Magazine Review by Katy Haas.

What if there existed a span in your memory that wasn’t really your memory at all?

Jeff Ewing goes through this in “Impermanence,” his account of experiencing Transient Global Amnesia (TGA), “a temporary condition marked by the sudden onset of anterograde amnesia, a disquieting inability for a period of 5-12 hours to make any new memories.” During this time, “the brain resets every 30 seconds or so, the slate is wiped clean, [ . . . ].”

Due to TGA, Ewing loses eight hours of his life. While his body moved around an ER and underwent tests, he doesn’t really remember it. And the faint memories he does have may not even be his. Ewing goes on to talk about the ways our memories fail us. We perform “memory thefts,” sometimes subconsciously taking someone else’s memory and believing it’s our own. What he remembers could actually just be what has been told to him. Suddenly intimately aware of this fallibility of memory, he tries to savor moments in his life post-TGA, to “fasten it all down for good.”

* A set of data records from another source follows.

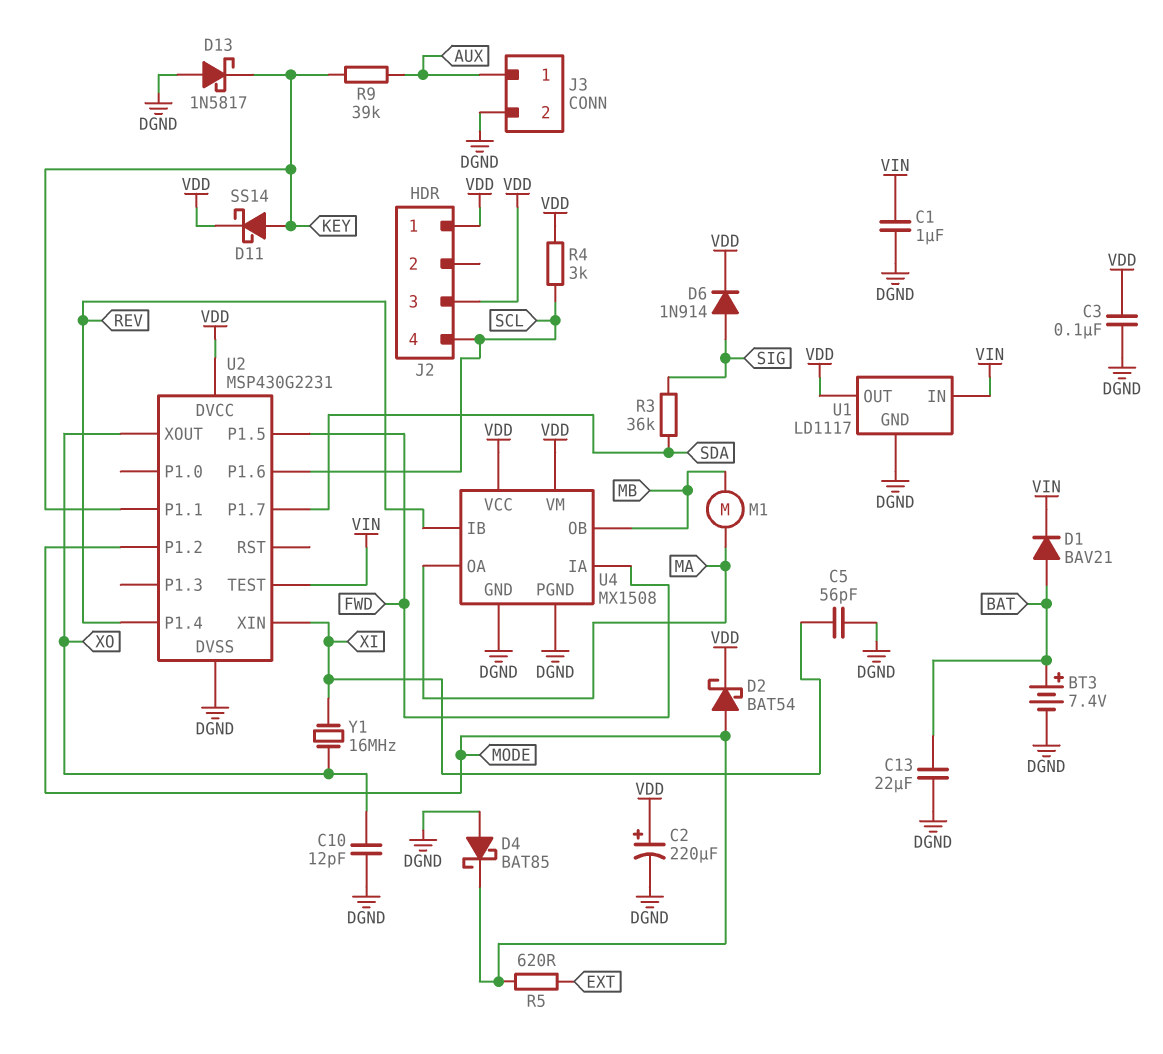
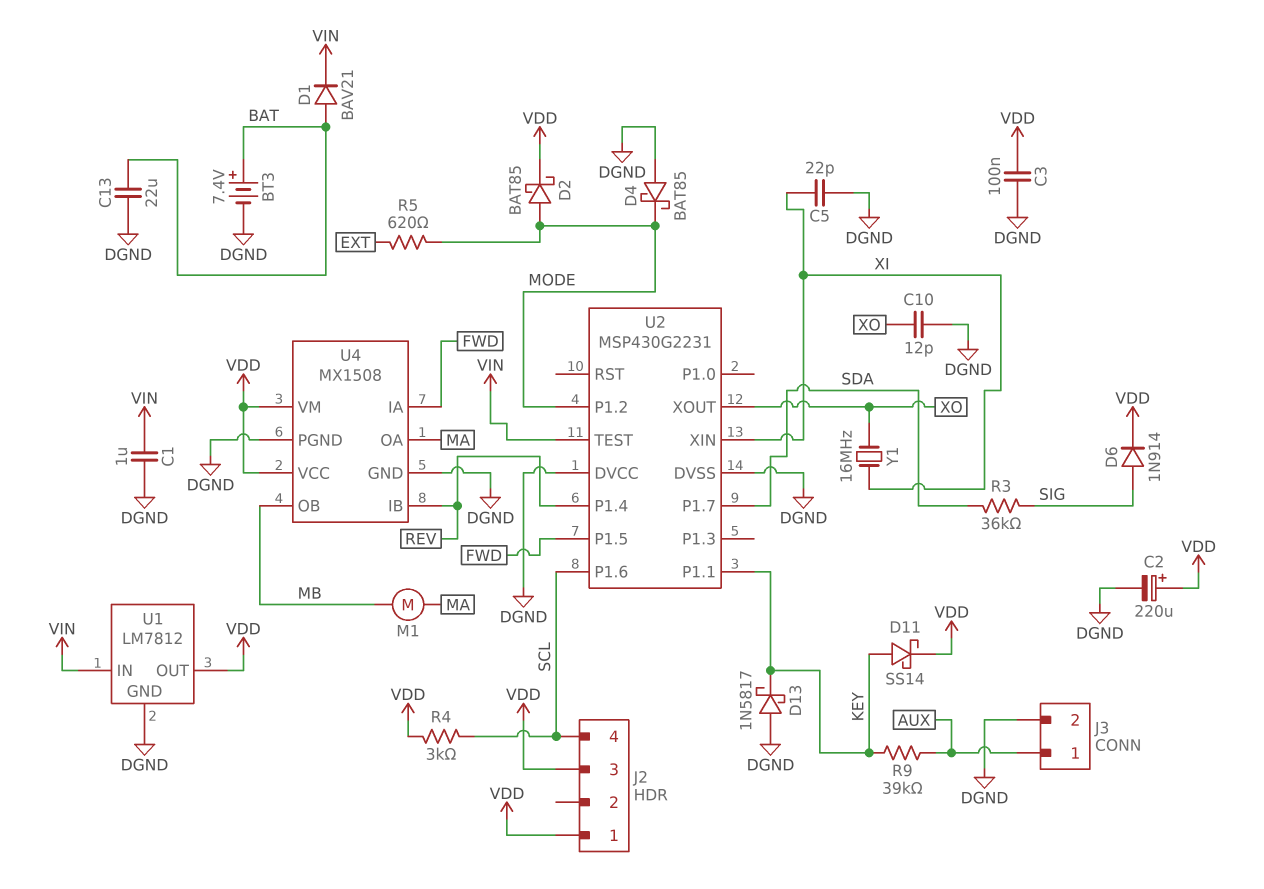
C5: 56pF (DGND, XI) -> 22pF (DGND, XI)
D2: schottky BAT54 (A MODE, K VDD) -> schottky BAT85 (A MODE, K VDD)
U1: LD1117 -> LM7812
U2 pin DVCC: VDD -> DGND

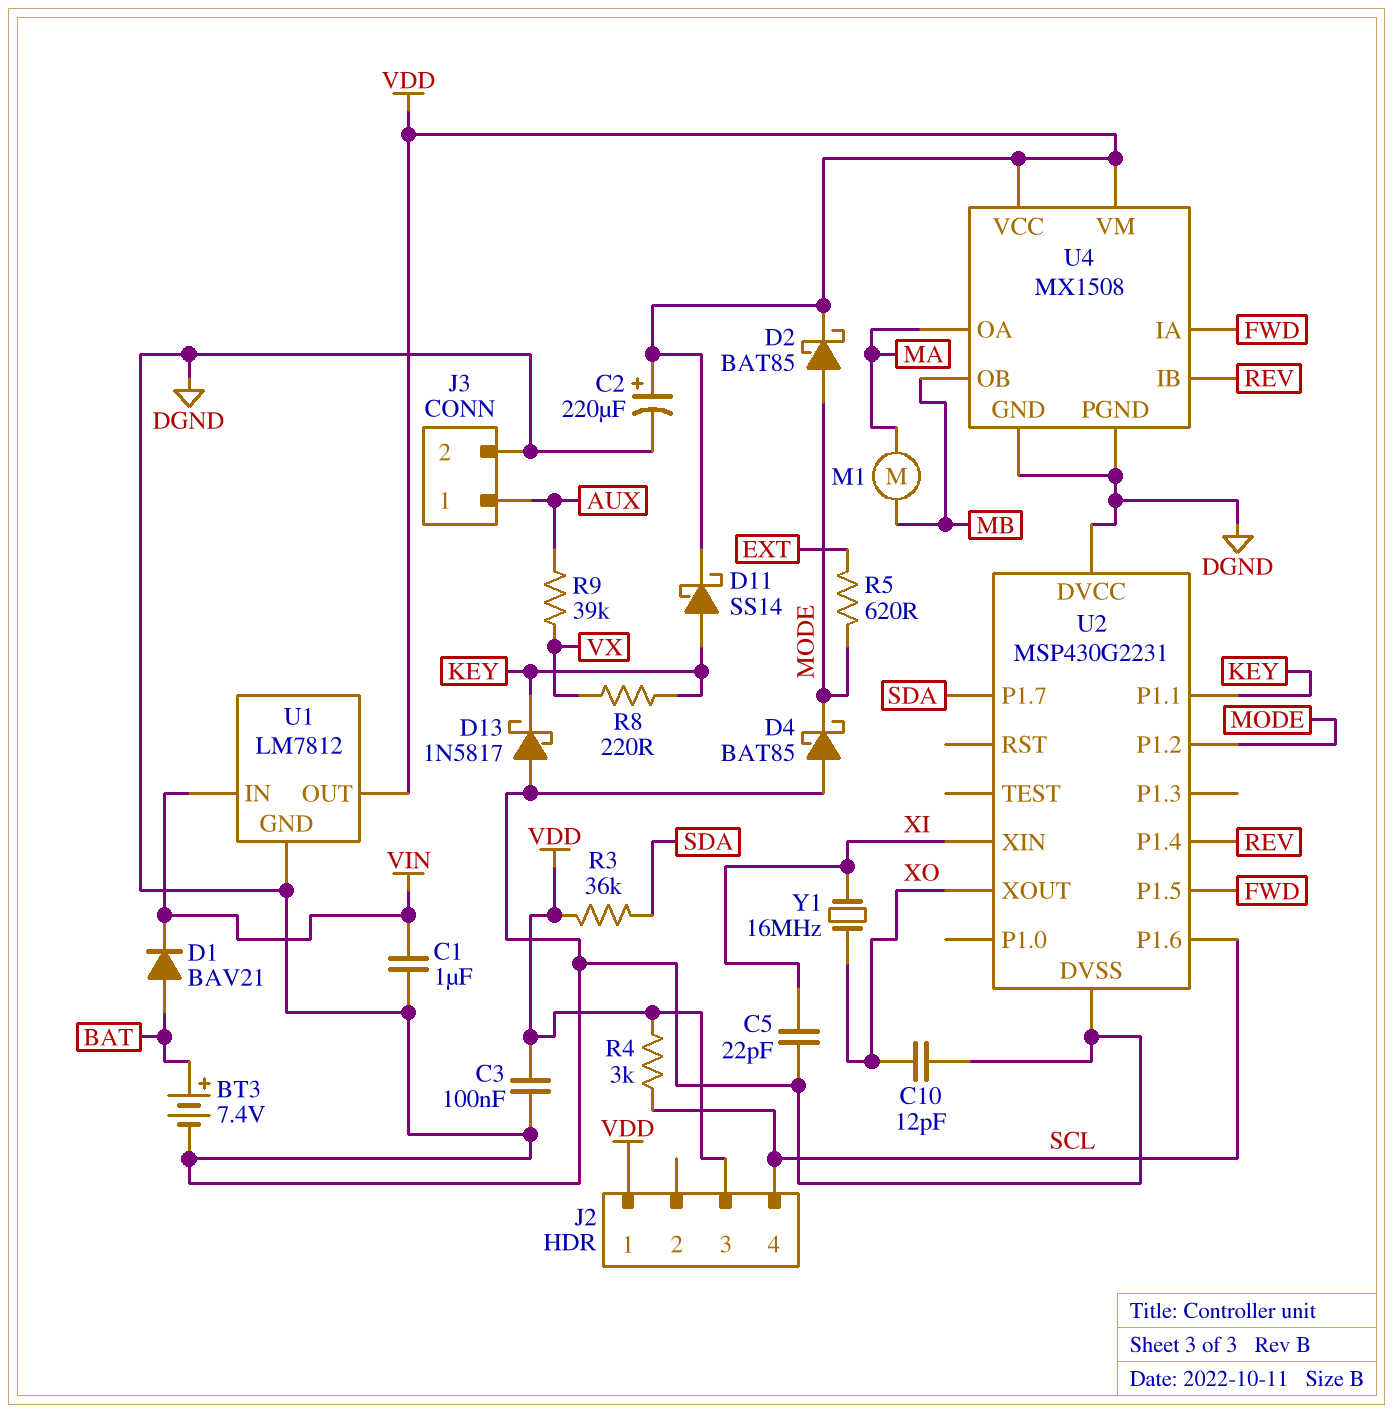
C13: 22uF (BAT, DGND) -> none
D6: diode 1N914 (A SIG, K VDD) -> none
R3: 36k (SDA, SIG) -> 36k (SDA, VDD)
R8: none -> 220 (KEY, VX)
R9: 39k (AUX, KEY) -> 39k (AUX, VX)
U2 pin TEST: VIN -> none

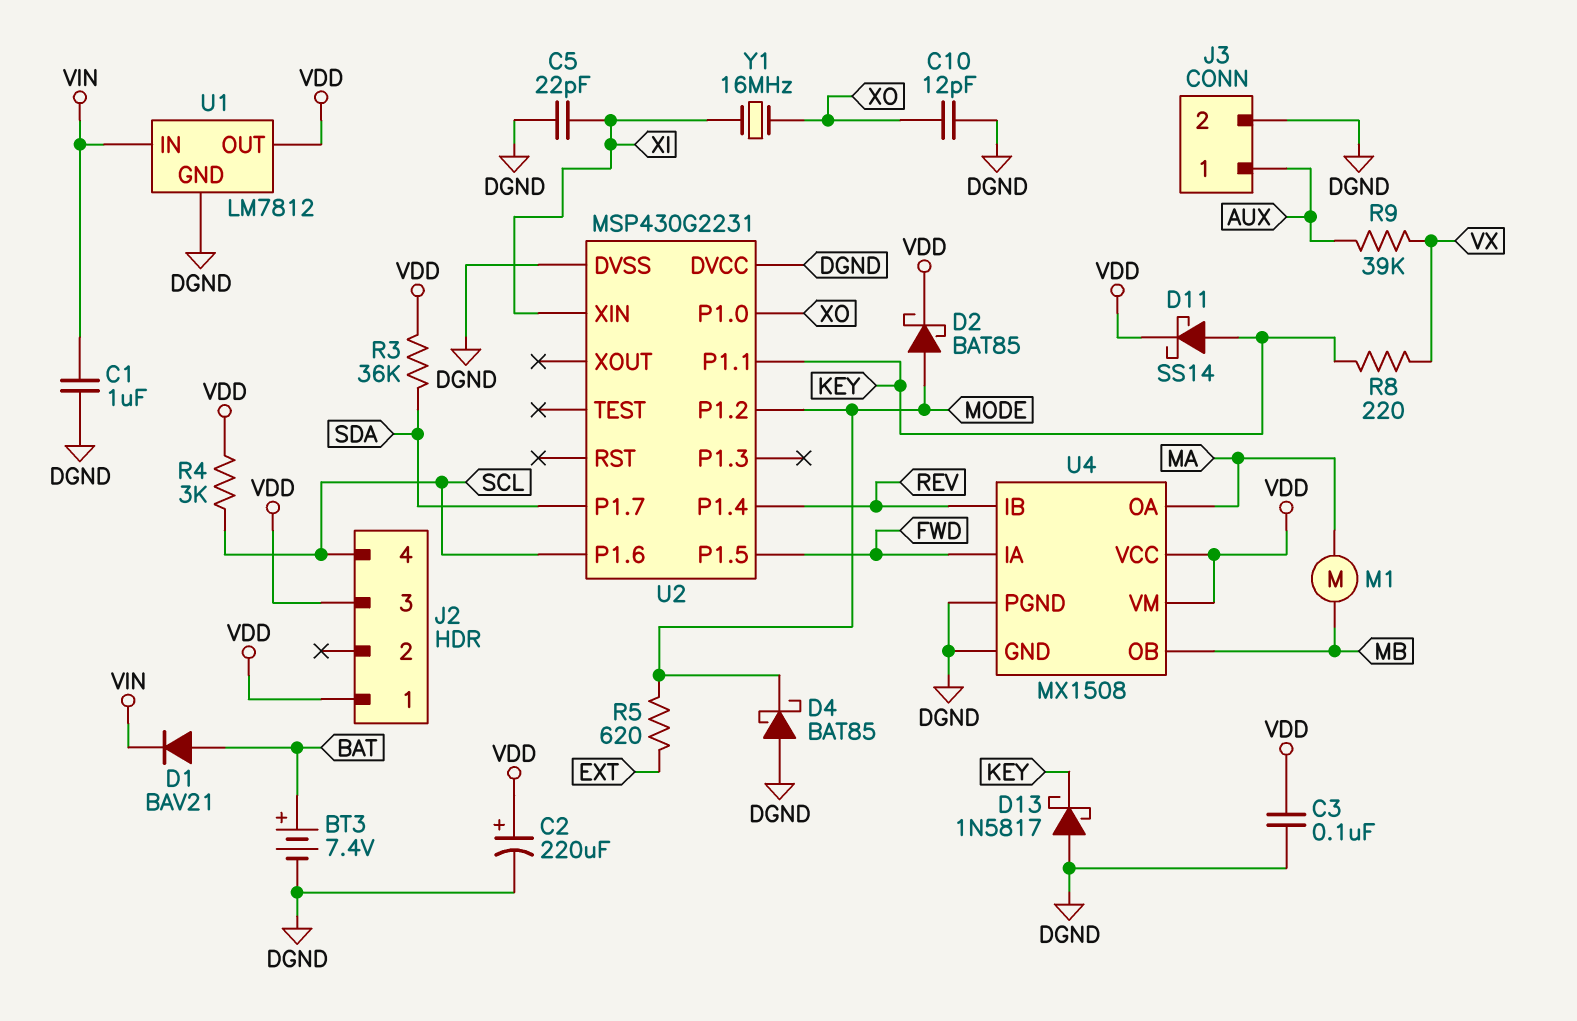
U2 pin P1.0: none -> XO
U2 pin XOUT: XO -> none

This piece of nonfiction is an interesting look at memory and TGA, something I had never heard of before. Ewing’s writing style is inviting, and he casually yet carefully explains TGA and memory, making sure the reader is following along. He doesn’t bask too long in the emotional, but leads us there gently, wrapping up this piece with a reminder to take stock of what it is we’d want to “fasten down” in our own memories.

Impermanence” by Jeff Ewing. Zone 3, Spring 2021.